Erica deed de deur dicht en leunde ertegenaan. Waarom was slechts één begripvolle blik van de kluizenaar genoeg geweest om haar zelfbeheersing te ondermijnen?
Ze merkte opeens dat ze te hard in de zak met fruit kneep – wat vast niet best was voor de bananen – slikte haar tranen weg en liep naar de keuken om de boodschappen uit te pakken. Door alle activiteiten die aan Wills vertrek vooraf waren gegaan, leek het alsof er in het huis een bom was ontploft. Schoonmaken zou haar in ieder geval afleiden.
Ze zette de ketel op om een kop thee te maken en at het laatste koekje op dat nog in de trommel zat. Ze hoefde nu niets lekkers meer te bakken voor Kerstmis, dus misschien zou ze zelfs een paar pondjes kunnen afvallen.
Haar blik dwaalde naar de keukenklok nadat ze het hete water in een beker had geschonken en er een theezakje in had gehangen. Will zat inmiddels drie uur in de lucht. Hij had vast al gegeten en zou nu helemaal opgaan in een spelletje of een film.
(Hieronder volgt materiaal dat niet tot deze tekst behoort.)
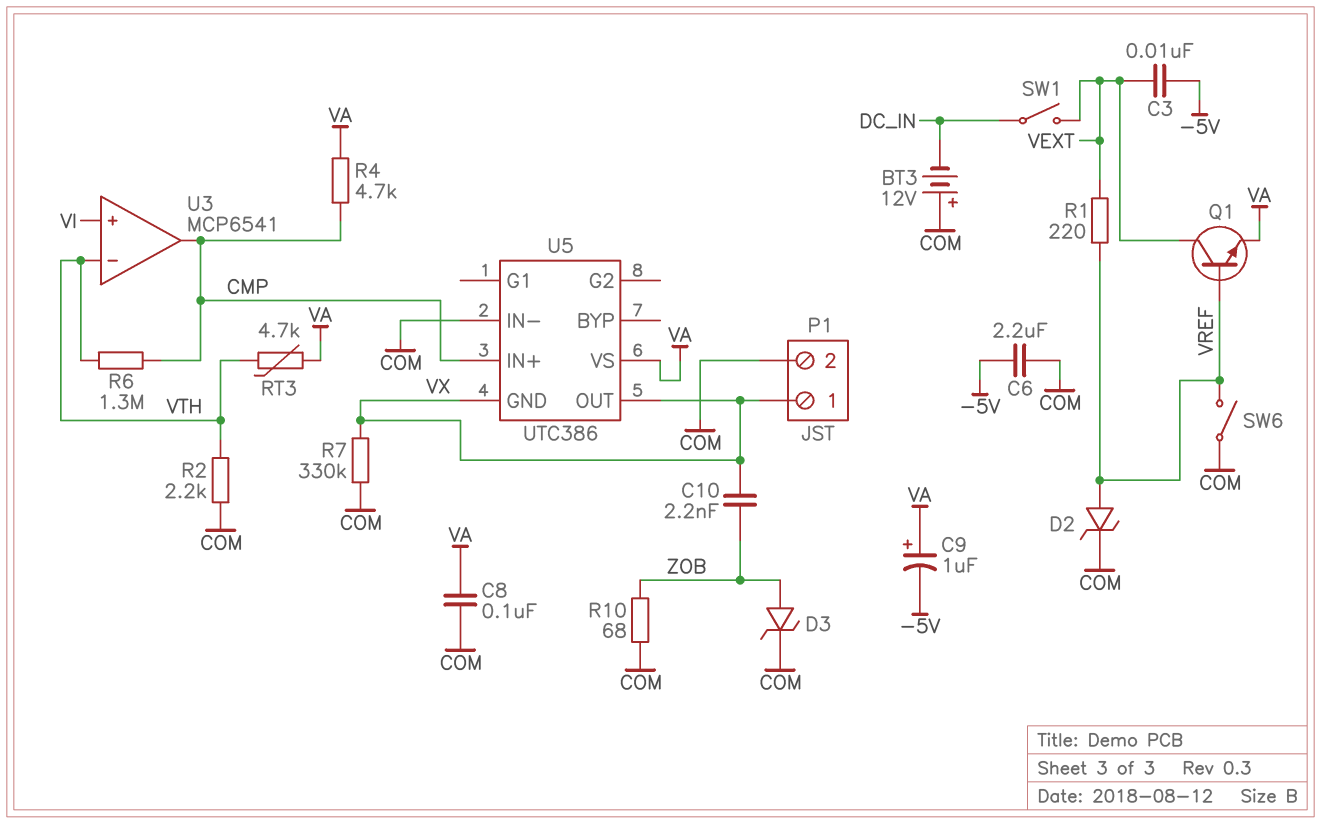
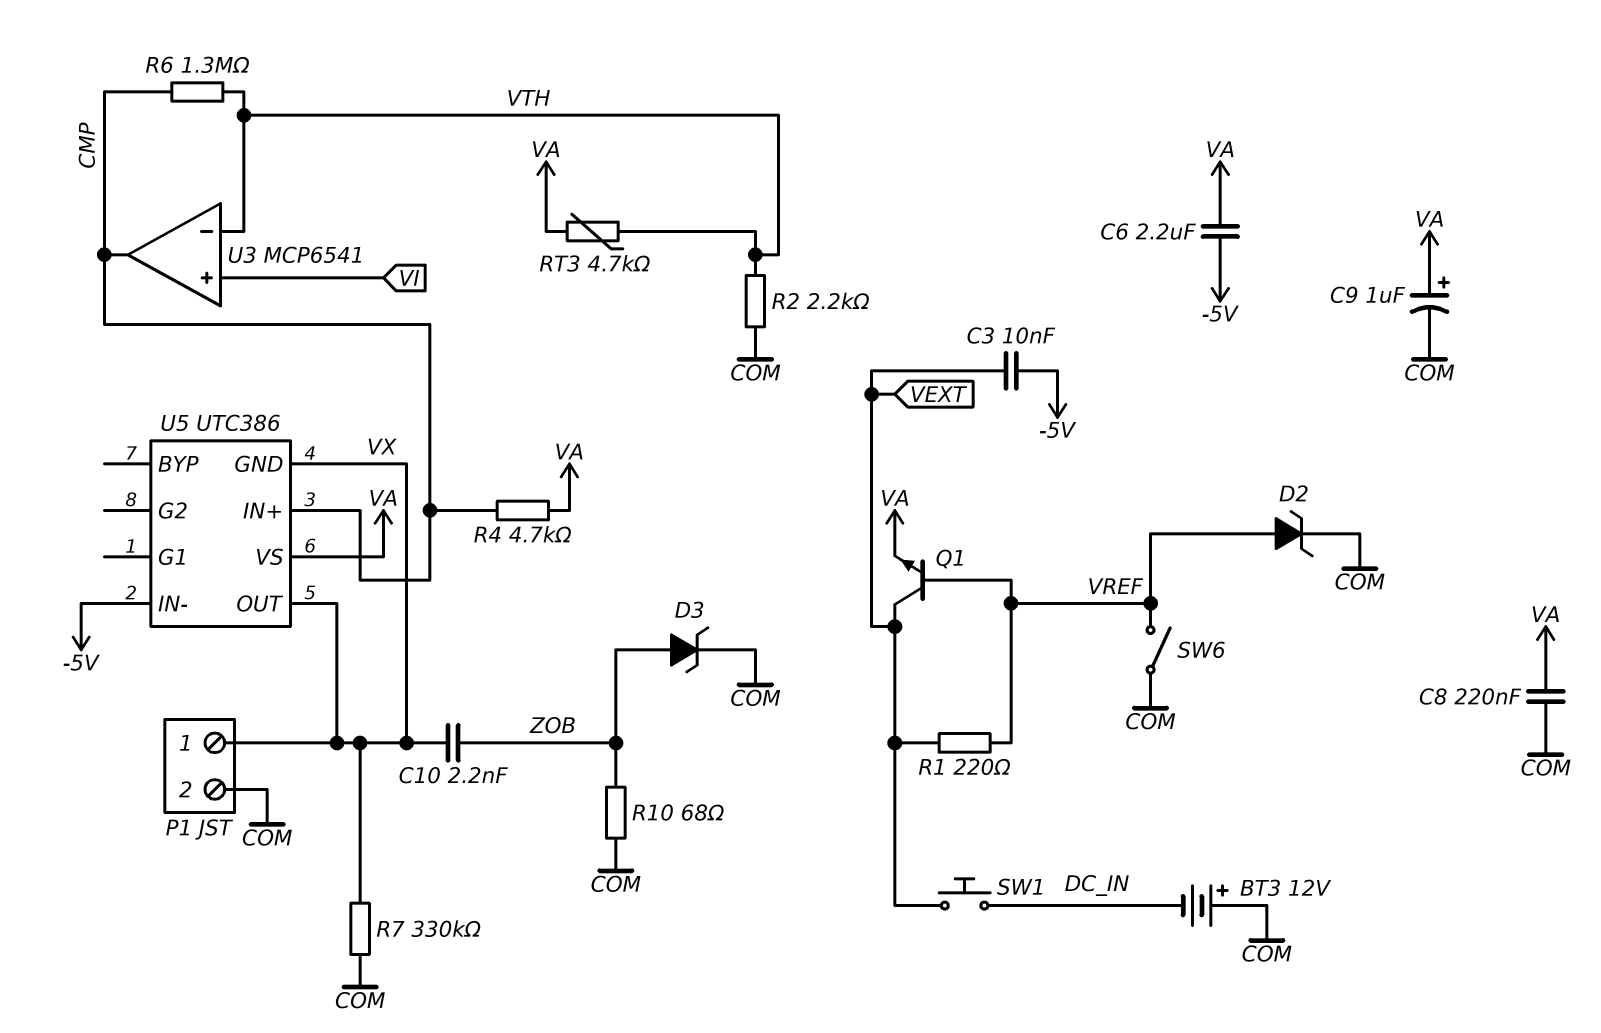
C6: 2.2uF (-5V, COM) -> 2.2uF (-5V, VA)
C8: 100nF (COM, VA) -> 220nF (COM, VA)
C9: 1uF (plus VA, minus -5V) -> 1uF (plus VA, minus COM)
SW1: switch (DC_IN, VEXT) -> button (DC_IN, VEXT)
U5 pin IN-: COM -> -5V

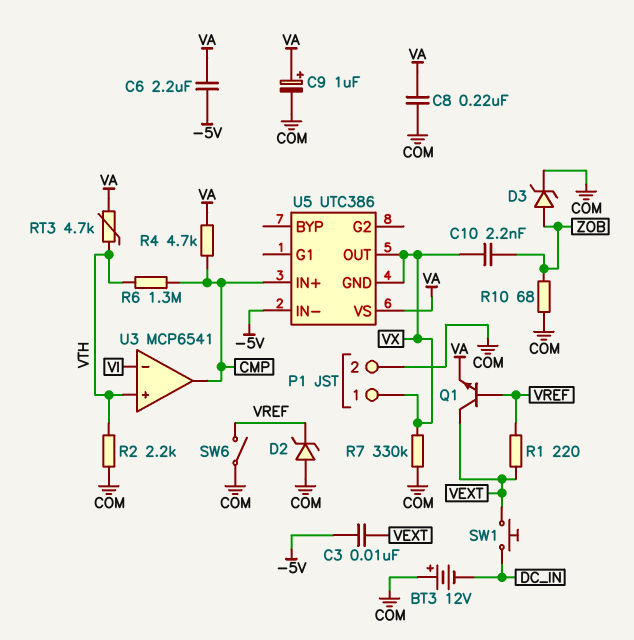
D2: zener (A VREF, K COM) -> zener (A COM, K VREF)
U3 pin in+: VI -> VTH
U3 pin in-: VTH -> VI

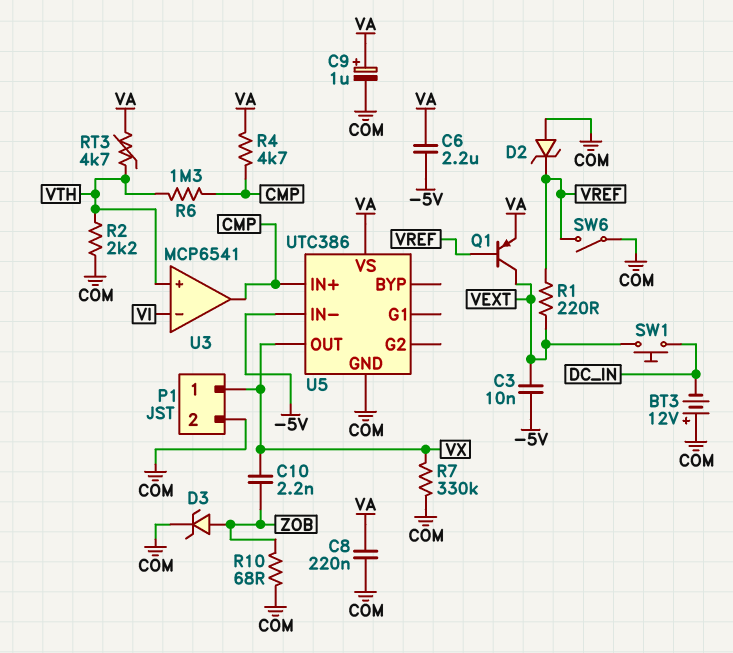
Q1: NPN (B VREF, C VEXT, E VA) -> PNP (B VREF, C VEXT, E VA)
U5 pin GND: VX -> COM

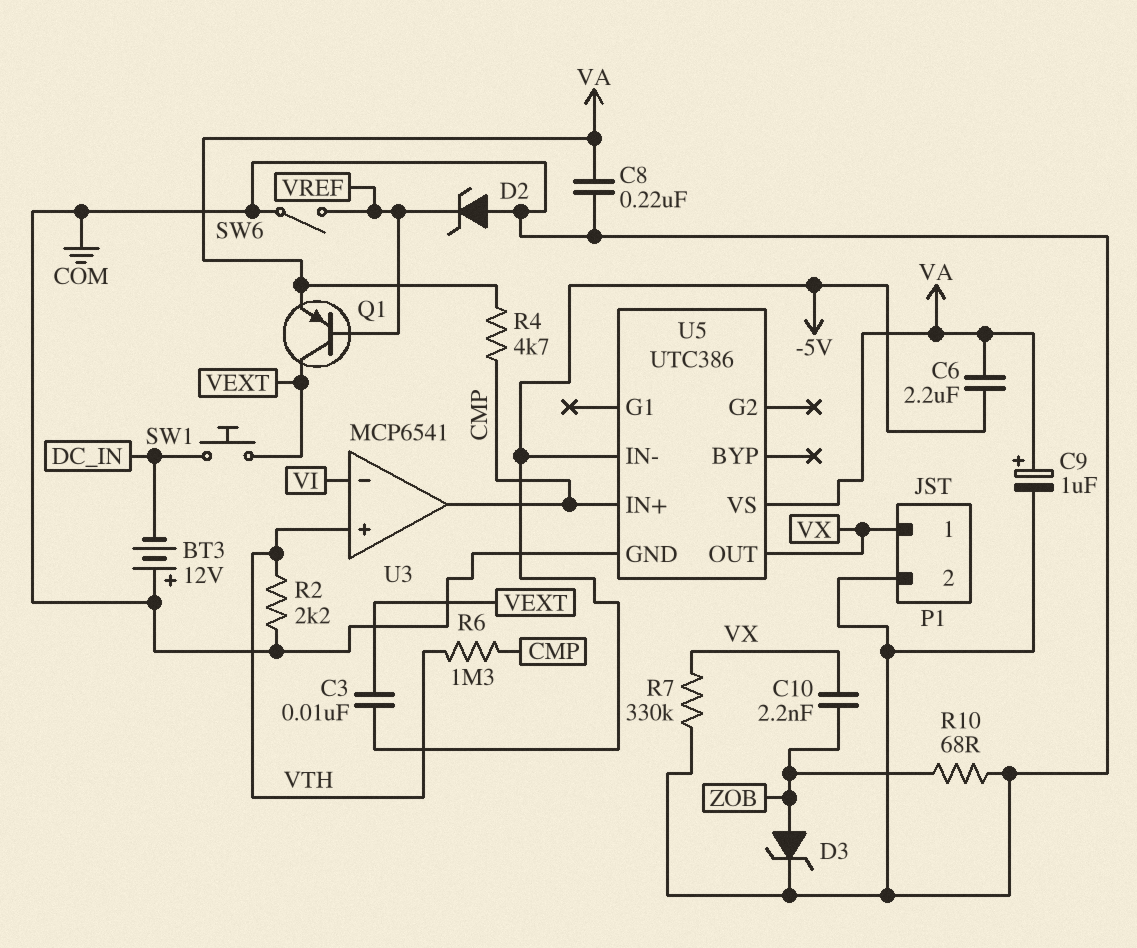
R1: 220 (VEXT, VREF) -> none
RT3: 4.7k (VA, VTH) -> none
Terwijl haar thee stond te trekken, liep ze naar de bijkeuken om de wasmachine vol te laden. Heel even drukte ze een van Wills pyjama’s tegen haar borst. Het enige moment dat hij even had getwijfeld, was tijdens het afscheid geweest. ‘Bedenk eens wat een pret je zult hebben,’ had ze op enthousiaste toon gezegd. ‘En denk eraan… ik wil een heleboel foto’s, vooral van oma op een kameel.’
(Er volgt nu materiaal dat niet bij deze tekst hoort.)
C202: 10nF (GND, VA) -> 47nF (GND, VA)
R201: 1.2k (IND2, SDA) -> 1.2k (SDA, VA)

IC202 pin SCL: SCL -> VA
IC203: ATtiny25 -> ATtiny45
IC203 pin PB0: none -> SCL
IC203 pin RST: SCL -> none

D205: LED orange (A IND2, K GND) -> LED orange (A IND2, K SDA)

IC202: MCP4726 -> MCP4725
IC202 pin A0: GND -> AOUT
Jeffs moeder had naar Wills trillende onderlip gekeken en daarna naar Erica, die fanatiek had staan knipperen tegen haar tranen. ‘Alleen als we er eentje kunnen vinden zonder bult,’ had ze toen snel gezegd.
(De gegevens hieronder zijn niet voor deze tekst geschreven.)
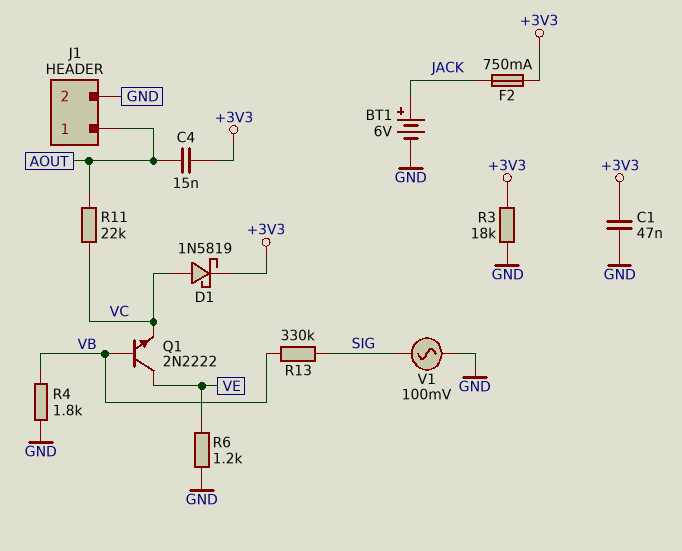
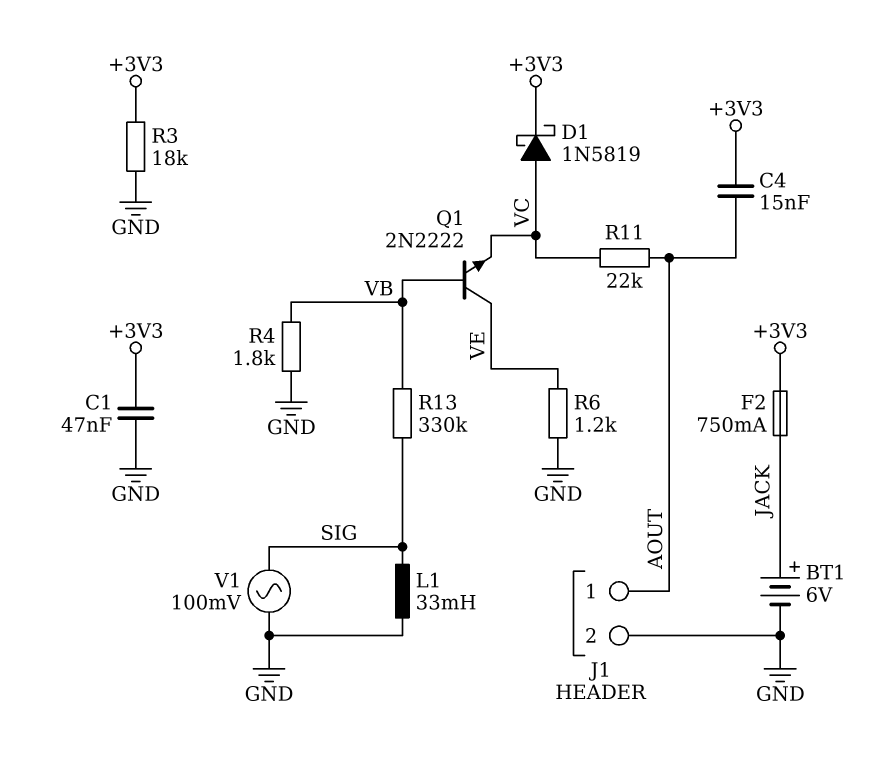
L1: none -> 33mH (GND, SIG)

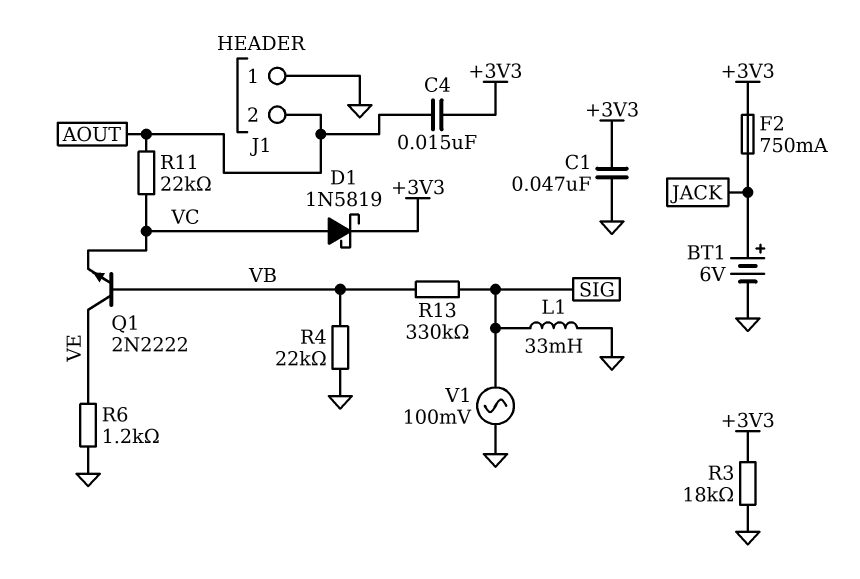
J1 pin 1: AOUT -> GND
J1 pin 2: GND -> AOUT
R4: 1.8k (GND, VB) -> 22k (GND, VB)

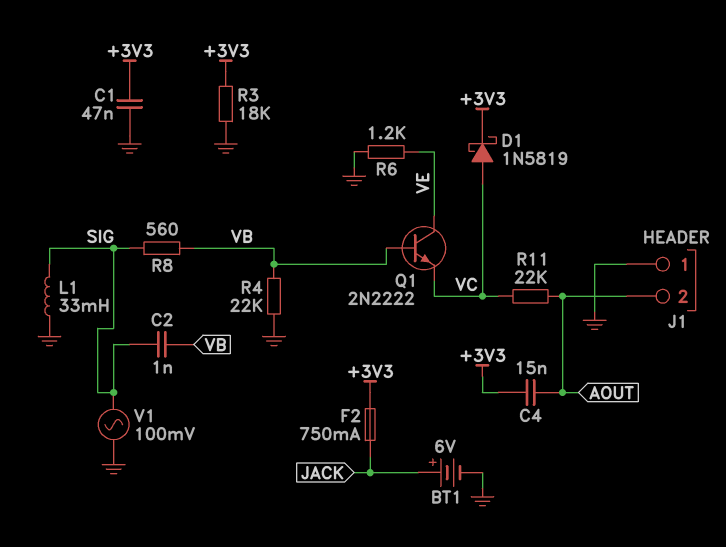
C2: none -> 1nF (SIG, VB)
R8: none -> 560 (SIG, VB)
R13: 330k (SIG, VB) -> none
Will was in de lach geschoten. ‘Oma, die zijn er helemaal niet!’
‘O, misschien ben ik in de war met een olifant,’ zei oma. ‘Wel, daar ga ik ook niet op rijden.’
‘Oma! Er zijn helemaal geen olifanten in Dubai.’
Vastberaden had de oudere dame haar kleinzoon in de richting van de vertrekhal geduwd. ‘Maar goed dat jij bij me bent. Dan kun je me tenminste vertellen hoe het er daar aan toegaat.’
‘Dag, mam! We bellen je wanneer we zijn aangekomen.’
Erica controleerde de tijd nog een keer op haar horloge en rekende uit hoelang dat zou duren. Een vlucht van zeventieneneenhalf uur. Daarna nog twee uur voor de douane en immigratie en de rit naar Jeffs huis en…
Ophouden, dacht ze.
Haastig propte ze Wills pyjama in de wasmachine en zette hem aan. Op het moment dat ze terug slenterde naar de keuken, ging haar mobiele telefoon. Zelfs al wist ze dat het Will nog niet kon zijn, toch begon haar hart te bonzen. Idioot!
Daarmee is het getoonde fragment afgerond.